Lisa Dikomitis

I feel very privileged to co-lead the fantastic ECLIPSE team. I am Professor of Medical Anthropology and Social Sciences at the Kent and Medway Medical School.

I received my PhD in Comparative Sciences of Cultures, based on an anthropological study among Cypriot refugees and the effects of ethnic conflict, in March 2010. I started my academic career with a postdoctoral lectureship at Ghent University in Belgium (2010-12), then moved to the UK where I first worked as Research Fellow at the Hull York Medical School (2012-14) before taking up a permanent position as Lecturer in the School of Social Sciences at the University of Hull (2014-16). I joined Keele’s School of Medicine as Senior Lecturer in July 2016 and was promoted to Professor in December 2019. Since January 2022 I have been working at the Kent and Medway Medical School.

I was born in Menen, a small town on the Belgian-French border, to a Greek Cypriot father and a Flemish mother. I grew up in the 1980s as a bookish girl, either quietly reading or talking too much and too fast. Not much has changed on that front! By the time I was 18 two books of my poems were out with a Flemish publisher. A literary sensation that only lasted the length of the launch and press conference. The pages of the unsold copies were later used by my siblings to write shopping lists on. 

While I studied at the Universities of Leuven and Ghent, both in Belgium, I worked in a flower shop, a bakery and a chip shop (after all, this was in Belgium) and taught in different secondary schools. I hold undergraduate degrees in Education and in Art History and Archaeology and a Master’s and PhD Degree in Comparative Sciences of Cultures (this is a sociology and social anthropology degree). During my years at university, I wrote and performed, with my sister Elena Dikomitis, a theatre play about the war-torn lives of our grandmothers. We continued to collaborate on socio-artistic projects and that was perhaps more of a success than my poetry books. This collaboration certainly planted the seed to bring the arts and humanities into my scholarly work. I am the Principal Investigator of SOLACE, a GCRF AHRC-MRC funded project that combines ethnographic and creative methodologies to explore rural healthcare in the Philippines. 

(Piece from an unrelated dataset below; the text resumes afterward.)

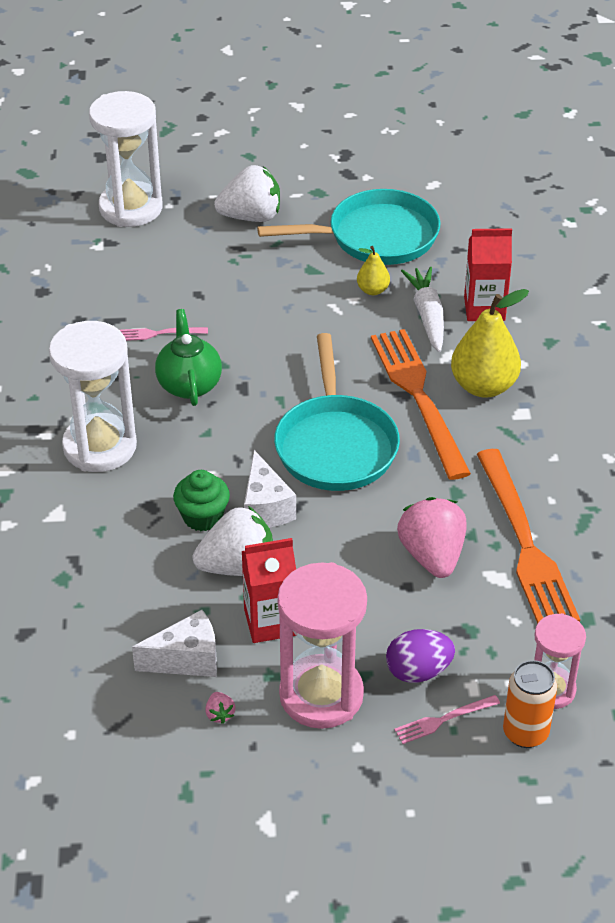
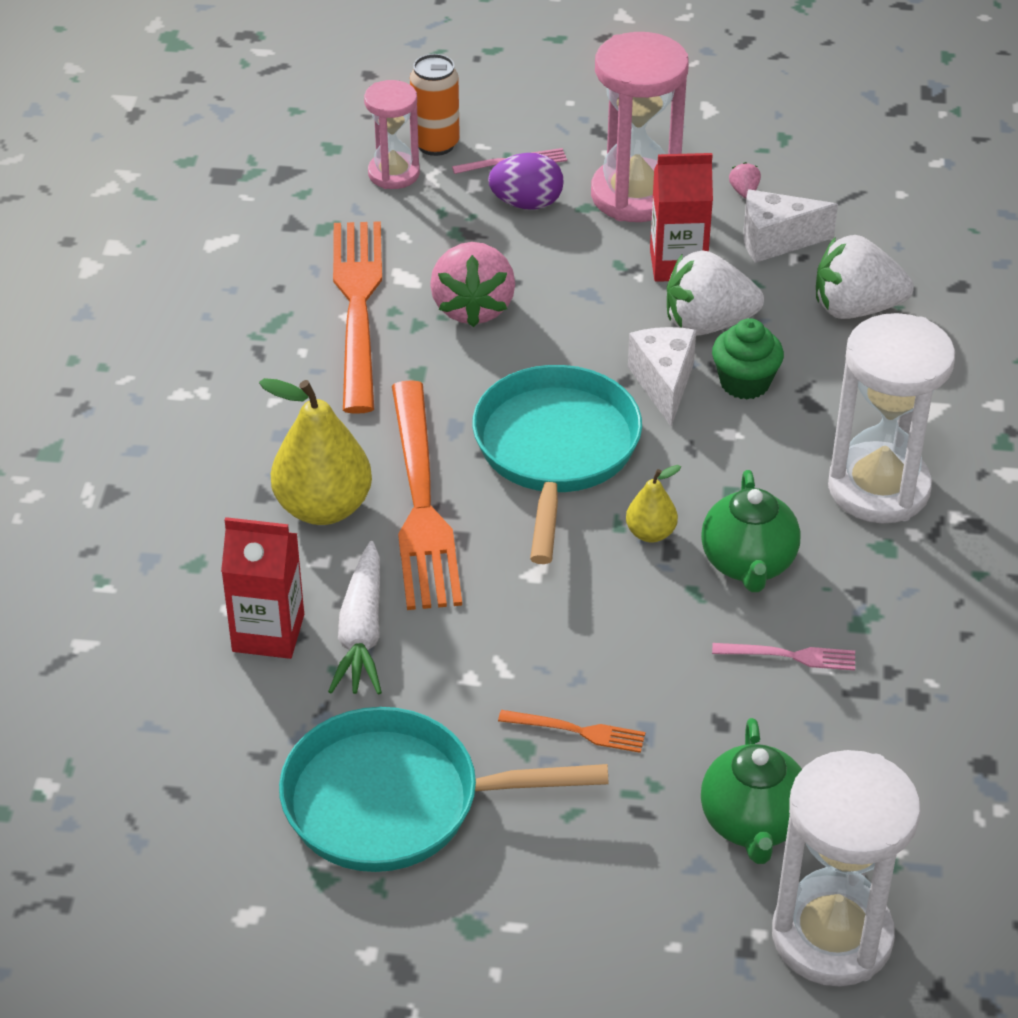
camera: 170 degrees left, 0 degrees up
(175, 249) = (752, 824): none -> green teapot
(251, 217) = (608, 881): white strawberry -> white strawberry (855, 308)
(282, 280) = (577, 731): none -> orange fork
(373, 290) = (433, 691): yellow pear -> yellow pear (650, 533)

There is a standing joke in my family that I started my academic career working on my father’s predicament and that I then switched to my mother’s side of the story. There is some truth in that. I grew up with a certain sensitivity for mental health issues because my mother has worked, since the early 1970s, in the same Flemish psychiatric hospital. When I completed my fieldwork and book on Cyprus I ventured into medical anthropology and conducted ethnographic fieldwork in that very same hospital. Since then I am hooked on exploring socio-cultural aspects of health and illness, both in the UK and elsewhere, preferably using ethnographic and creative methods.